No Senado, o processo foi simbólico, sem registro individual dos votos. O senador Randolfe Rodrigues (PT-AP), líder do governo no Congresso, chegou a cogitar um pedido de verificação de quórum, mas a solicitação foi descartada por Jaques Wagner (PT-BA), líder do governo na Casa. A decisão foi tomada com base na previsão de que o resultado seria ainda mais desfavorável e poderia acentuar o desgaste político do governo.
A estimativa de bastidores, compartilhada por Alcolumbre a interlocutores, era de que o placar teria sido de 65 votos contra o decreto e apenas 15 a favor, caso a votação fosse nominal. Após a sessão, o senador Jaques Wagner tentou minimizar os efeitos da derrota. Ao lado de Alcolumbre, afirmou que “a vida não acaba hoje, a vida segue, o governo seguirá depois de hoje”.
Ainda de acordo com a reportagem, o presidente do Senado, embora aberto ao diálogo, fez questão de deixar claro seu descontentamento. Segundo ele, o decreto “começou ruim e terminou pior”, e o Executivo não teria compreendido, desde o início da legislatura, o recado dado pelo Congresso de que não aprovaria qualquer proposta de aumento de imposto.
Haddad defende ir ao STF e diz que novo corte no orçamento “vai pesar para todo mundo”

O ministro da Fazenda, Fernando Haddad (PT), afirmou que o governo federal estuda três possíveis caminhos após a derrubada, pelo Congresso Nacional, do decreto que aumentava a alíquota do IOF (Imposto sobre Operações Financeiras). Segundo ele, a resposta pode ser dada por meio da judicialização da medida, da criação de nova fonte de receita ou de um novo contingenciamento de despesas. “Vai pesar para todo mundo”, alertou.
Durante entrevista ao C-Level Entrevista, videocast da Folha de S.Paulo, Haddad declarou que a decisão final caberá ao presidente Luiz Inácio Lula da Silva (PT), mas deixou clara sua posição: “na opinião dos juristas do governo, [a decisão do Congresso] é flagrantemente inconstitucional”.Play Video
Segundo o ministro, a expectativa era de que houvesse um acordo sobre o tema após reunião com os presidentes da Câmara, Hugo Motta (Republicanos-PB), e do Senado, Davi Alcolumbre (União Brasil-AP), realizada no dia 8. “Saí de lá imaginando que estava tudo bem. Não só eu, todo mundo. Eu não sei o que mudou”, lamentou Haddad, quase três semanas depois do encontro.

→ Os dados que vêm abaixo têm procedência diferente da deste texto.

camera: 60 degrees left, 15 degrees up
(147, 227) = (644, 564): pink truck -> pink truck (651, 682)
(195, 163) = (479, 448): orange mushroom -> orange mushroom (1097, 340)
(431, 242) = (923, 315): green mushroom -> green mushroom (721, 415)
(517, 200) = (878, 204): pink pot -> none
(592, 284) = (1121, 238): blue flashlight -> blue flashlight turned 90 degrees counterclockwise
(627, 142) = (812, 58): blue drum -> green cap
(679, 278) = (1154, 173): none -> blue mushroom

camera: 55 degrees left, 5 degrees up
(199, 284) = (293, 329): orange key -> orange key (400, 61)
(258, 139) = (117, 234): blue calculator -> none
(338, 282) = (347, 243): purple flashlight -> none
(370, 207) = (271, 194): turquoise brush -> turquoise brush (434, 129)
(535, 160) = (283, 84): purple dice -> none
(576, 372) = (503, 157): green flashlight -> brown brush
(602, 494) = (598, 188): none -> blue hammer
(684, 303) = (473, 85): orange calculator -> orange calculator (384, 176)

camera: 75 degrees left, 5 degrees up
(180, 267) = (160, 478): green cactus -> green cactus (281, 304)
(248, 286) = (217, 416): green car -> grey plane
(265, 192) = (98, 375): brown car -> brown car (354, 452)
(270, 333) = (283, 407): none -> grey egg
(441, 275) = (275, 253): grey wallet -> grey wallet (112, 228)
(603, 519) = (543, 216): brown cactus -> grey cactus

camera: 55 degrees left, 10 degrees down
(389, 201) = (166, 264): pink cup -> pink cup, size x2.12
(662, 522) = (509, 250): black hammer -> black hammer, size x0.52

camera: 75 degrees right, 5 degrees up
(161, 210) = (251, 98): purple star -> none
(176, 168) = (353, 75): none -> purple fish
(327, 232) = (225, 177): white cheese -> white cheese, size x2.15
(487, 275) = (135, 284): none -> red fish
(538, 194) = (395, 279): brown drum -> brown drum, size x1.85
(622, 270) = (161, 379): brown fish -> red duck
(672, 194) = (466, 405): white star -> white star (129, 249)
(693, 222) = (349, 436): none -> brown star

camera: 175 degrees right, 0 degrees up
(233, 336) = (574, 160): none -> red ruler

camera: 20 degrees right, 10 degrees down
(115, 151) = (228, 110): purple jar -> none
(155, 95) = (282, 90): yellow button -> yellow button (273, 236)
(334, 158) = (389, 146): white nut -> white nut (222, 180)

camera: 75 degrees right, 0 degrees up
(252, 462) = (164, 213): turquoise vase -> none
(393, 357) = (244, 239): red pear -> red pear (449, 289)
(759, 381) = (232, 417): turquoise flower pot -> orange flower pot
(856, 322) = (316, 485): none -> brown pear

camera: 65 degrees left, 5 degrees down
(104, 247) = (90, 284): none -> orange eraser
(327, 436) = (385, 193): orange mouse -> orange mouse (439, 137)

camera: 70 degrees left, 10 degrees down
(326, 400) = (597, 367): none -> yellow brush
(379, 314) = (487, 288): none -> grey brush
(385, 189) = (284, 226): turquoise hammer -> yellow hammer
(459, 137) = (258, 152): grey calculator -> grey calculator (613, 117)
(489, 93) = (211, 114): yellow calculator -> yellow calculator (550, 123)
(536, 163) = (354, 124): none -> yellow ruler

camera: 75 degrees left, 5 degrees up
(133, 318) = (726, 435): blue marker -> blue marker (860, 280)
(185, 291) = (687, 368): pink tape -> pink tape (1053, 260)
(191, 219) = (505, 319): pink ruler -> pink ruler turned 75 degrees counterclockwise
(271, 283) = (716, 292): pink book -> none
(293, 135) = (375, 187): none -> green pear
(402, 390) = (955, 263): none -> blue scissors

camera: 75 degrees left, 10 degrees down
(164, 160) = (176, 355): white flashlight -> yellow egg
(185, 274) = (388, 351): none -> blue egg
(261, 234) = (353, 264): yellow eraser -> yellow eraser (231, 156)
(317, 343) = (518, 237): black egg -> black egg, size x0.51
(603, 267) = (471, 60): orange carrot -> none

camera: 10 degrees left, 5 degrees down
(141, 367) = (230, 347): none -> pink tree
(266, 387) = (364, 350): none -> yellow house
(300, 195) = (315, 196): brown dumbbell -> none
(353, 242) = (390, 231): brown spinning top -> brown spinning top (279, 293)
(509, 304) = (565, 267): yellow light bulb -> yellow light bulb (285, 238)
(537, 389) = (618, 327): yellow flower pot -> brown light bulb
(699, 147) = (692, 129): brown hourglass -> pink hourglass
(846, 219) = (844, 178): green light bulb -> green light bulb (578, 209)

Ele disse ainda que só foi avisado na manhã de quarta-feira (25) sobre a votação que derrubaria o decreto. “Acordei com uma ligação da Gleisi [Hoffmann, ministra das Relações Institucionais]”, relatou, acrescentando que não chegou a falar com Motta naquele dia. Questionado sobre o clima entre Executivo e Legislativo, Haddad reconheceu o ambiente tenso e atribuiu parte disso à resistência de setores econômicos diante do discurso de justiça tributária por meio da redução da carga dos mais pobres e cobrança de mais impostos dos mais ricos. “Se a turma da Faria Lima está incomodada, tudo bem”, provocou.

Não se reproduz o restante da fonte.